I'm only working 3 hours a day, but it has made an enormous difference in my life. None of the other demands of my family have diminished. Quite the opposite. In addition to the usual responsibilities of cleaning, cooking, laundry, and childrearing, I now have chauffeuring kids to soccer, ballet, piano, and shlepping the baby to and from day care in Skokie every day to contend with. It's wearing me down, but it, too, has its upsides.

In addition to the predictable benefits of activities, learning sports skills, being physically active, making friends, learning male crotch-grabbing rituals, my children are physically wearing themselves out each day.

Bedtime has never been so pain-free. Anyway, they look so darned cute in their uniforms.
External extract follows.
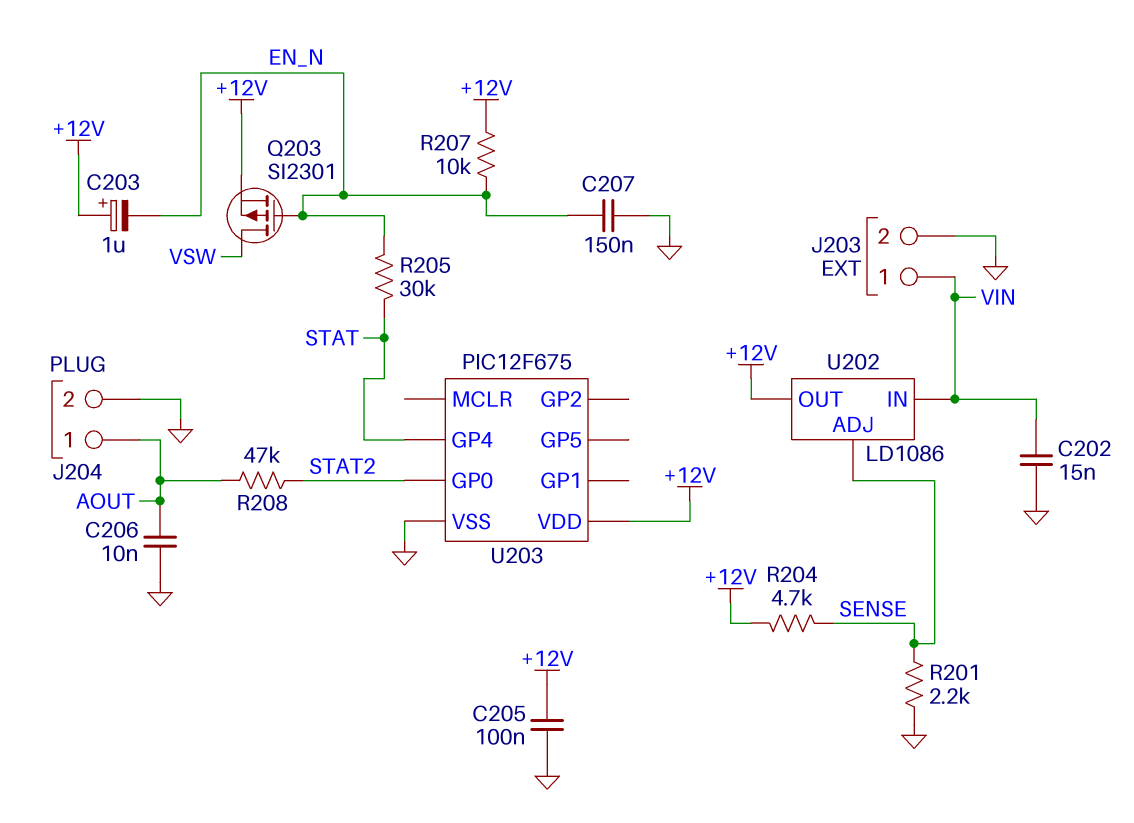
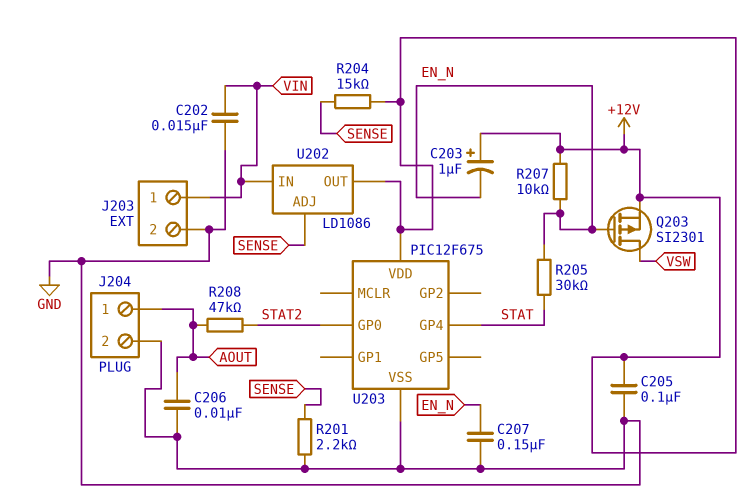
R204: 4.7k (+12V, SENSE) -> 15k (+12V, SENSE)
My daughter is back in ballet this year. She is, by far, the youngest one in her class, but interestingly, she is also the most focused and serious. While the other three are clowning around, falling down, and being silly, she stands with her perfect posture in rapt silence, straining to get her body to imitate her teacher's. I asked her teacher if she was perhaps too young, but she shook her head. "She gets the concepts and she's really trying hard. She'll do great in this class." I swelled with pride.

We've just started her on piano with my son's beautiful Russian teacher. She's only doing 15 minute lessons, but, like ballet, she's intensely serious and focused. It's kind of spooky in such a little girl.

Life is borderline overwhelming. Things have not slowed down an iota for my husband. He's still interviewing, still taking classes, still doing his externship and the journal, still president of the Jewish Law Students Association, and still fighting off infections from exhaustion and stress, but he never complains. I complain enough for the two of us.

He listens patiently and says, "Don't worry, in two years we'll be able to afford a (fill in the blank)." My sister insists I need a wife.

I complain, but in truth, I'm happy. I have a purpose, my children are thriving in all of their activities, and even the baby has settled down in her routine.

Still, I won't turn down the dishwasher, housekeeper, or house-with-a-garage in two years. Even a good hectic can stand to be less intense.